III. La fascinación de la luz
III. La fascinación de la luz
Hay un poema de Wang Wei en el que la luz representa el último aliento del día. Esa es la luz que me gusta, la que no hace daño, ni miente, ni ciega.

Iluminación

La luz surge cuando se comparten los pensamientos, cuando se verbalizan las vivencias o se escuchan con interés los sueños de los demás.

Hay veces en las que la luz ciega. Por eso quizá, a mi me gusta la luz tamizada por el recuerdo, los reflejos que proyectan nuestros sentimientos; o mejor, la nebulosa que ilumina tenuemente nuestros desvelos. Seguramente porque lo hace como sin mirar, con desgana.

Pero la que de verdad me fascina es esa luz que atraviesa el cristal, cuando llega a tiempo y lo hace solo para templarnos los corazones. La luz, si no sirve para calentar en silencio, no ilumina.

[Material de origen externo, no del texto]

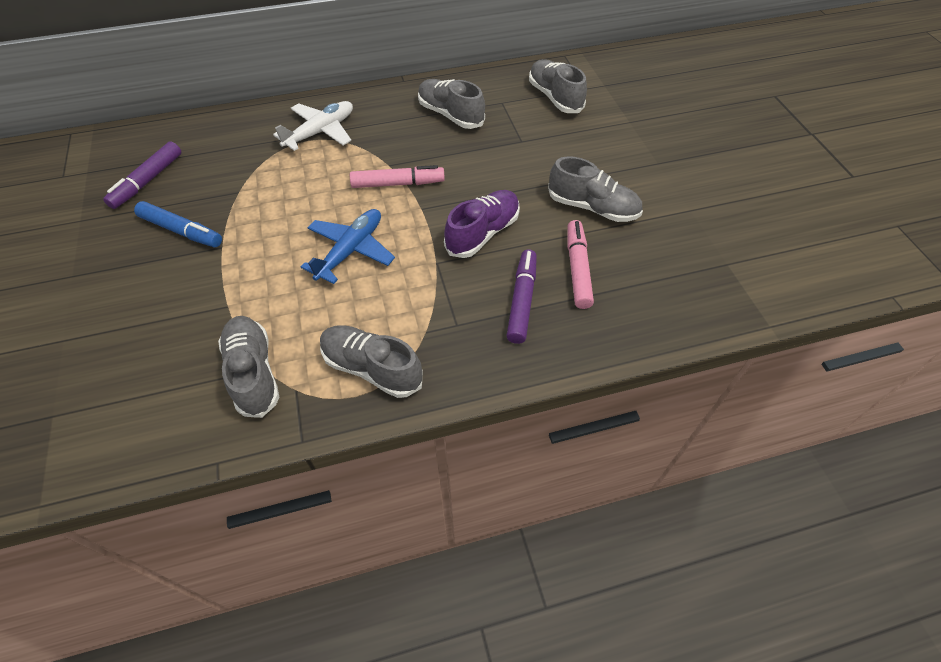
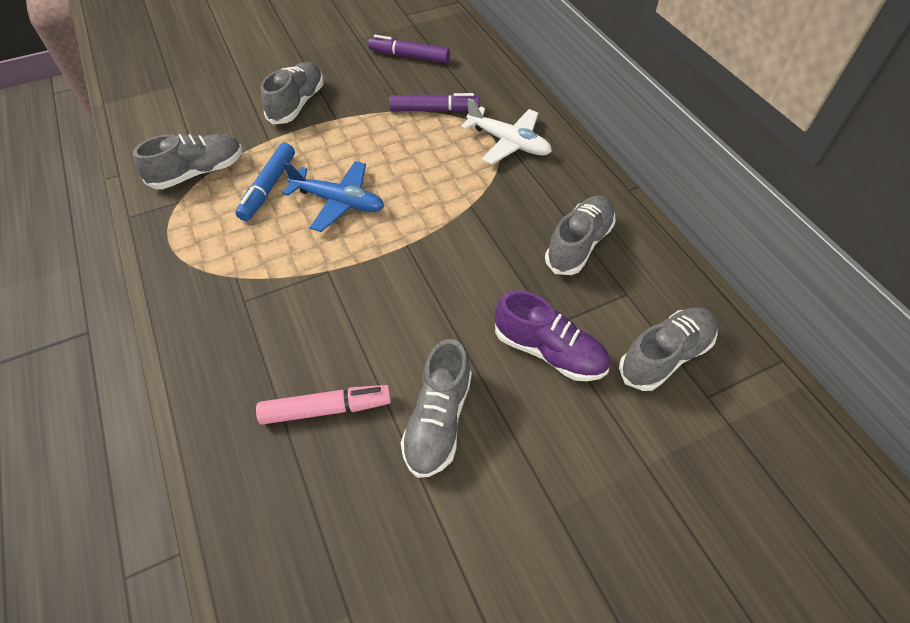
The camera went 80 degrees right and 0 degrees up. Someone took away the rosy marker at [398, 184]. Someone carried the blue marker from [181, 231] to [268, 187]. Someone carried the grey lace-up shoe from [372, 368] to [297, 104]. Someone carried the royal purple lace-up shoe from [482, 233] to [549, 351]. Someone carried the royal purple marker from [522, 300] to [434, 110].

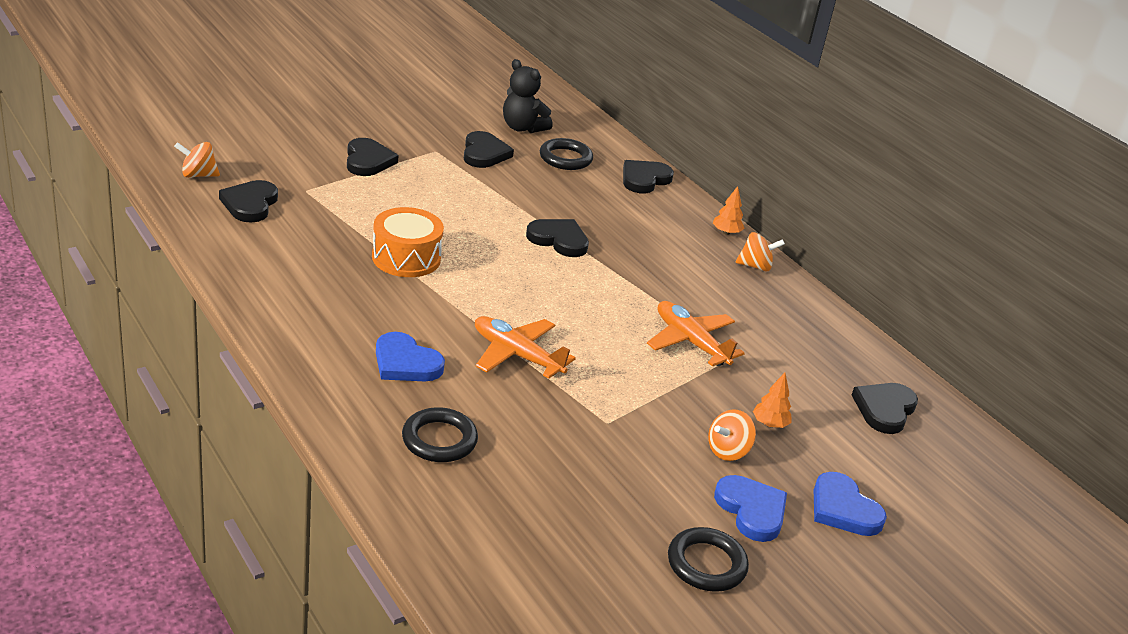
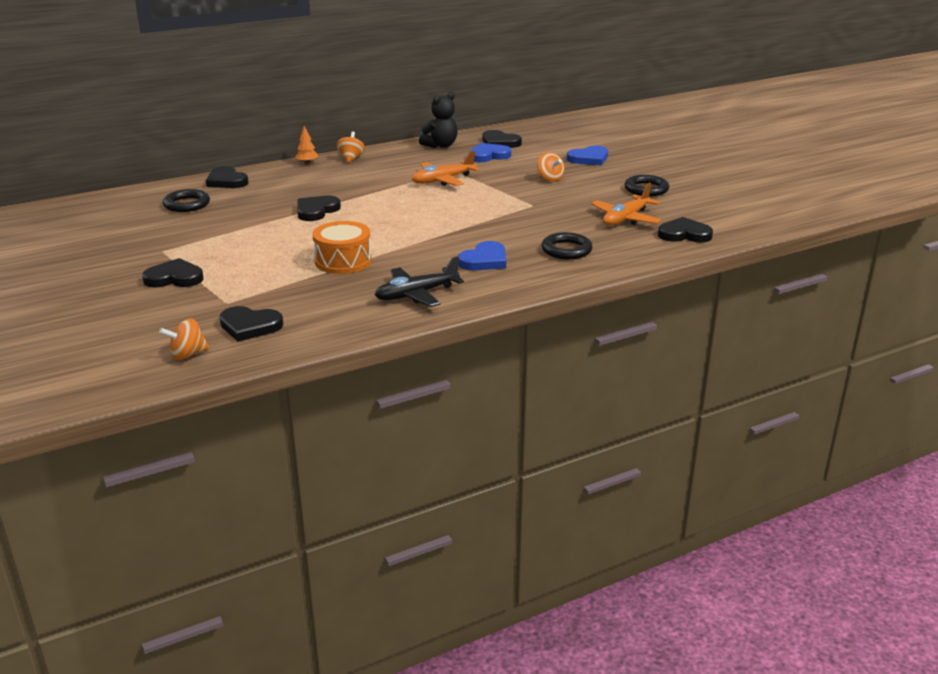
The camera went 80 degrees left and 5 degrees down. Someone took away the orange-coloured tree at [769, 424]. Someone put down the black aeroplane at [416, 294]. Someone carried the black heart from [484, 153] to [684, 234]. Someone carried the orange-coloured aeroplane from [517, 355] to [625, 219]. Someone carried the black teddy from [522, 128] to [440, 145]. Someone carried the blue heart from [751, 510] to [488, 155]. Someone rotated the orange-coloured whirligig at [198, 175] by 60 degrees clockwise.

Como dijo Manuel Faria, “es preciso guardar la luz esencial”. Y aunque para él -como no podría ser de otra manera-, “la luz esencial es la luz de la mañana”, yo como Wang Wei, prefiero la última luz del atardecer. En especial ese último halo que hace reverdecer nuevamente y por un solo instante el musgo que habita lo más profundo del bosque.

Hijos del cielo y de la tierra en que vivimos, sección tercera.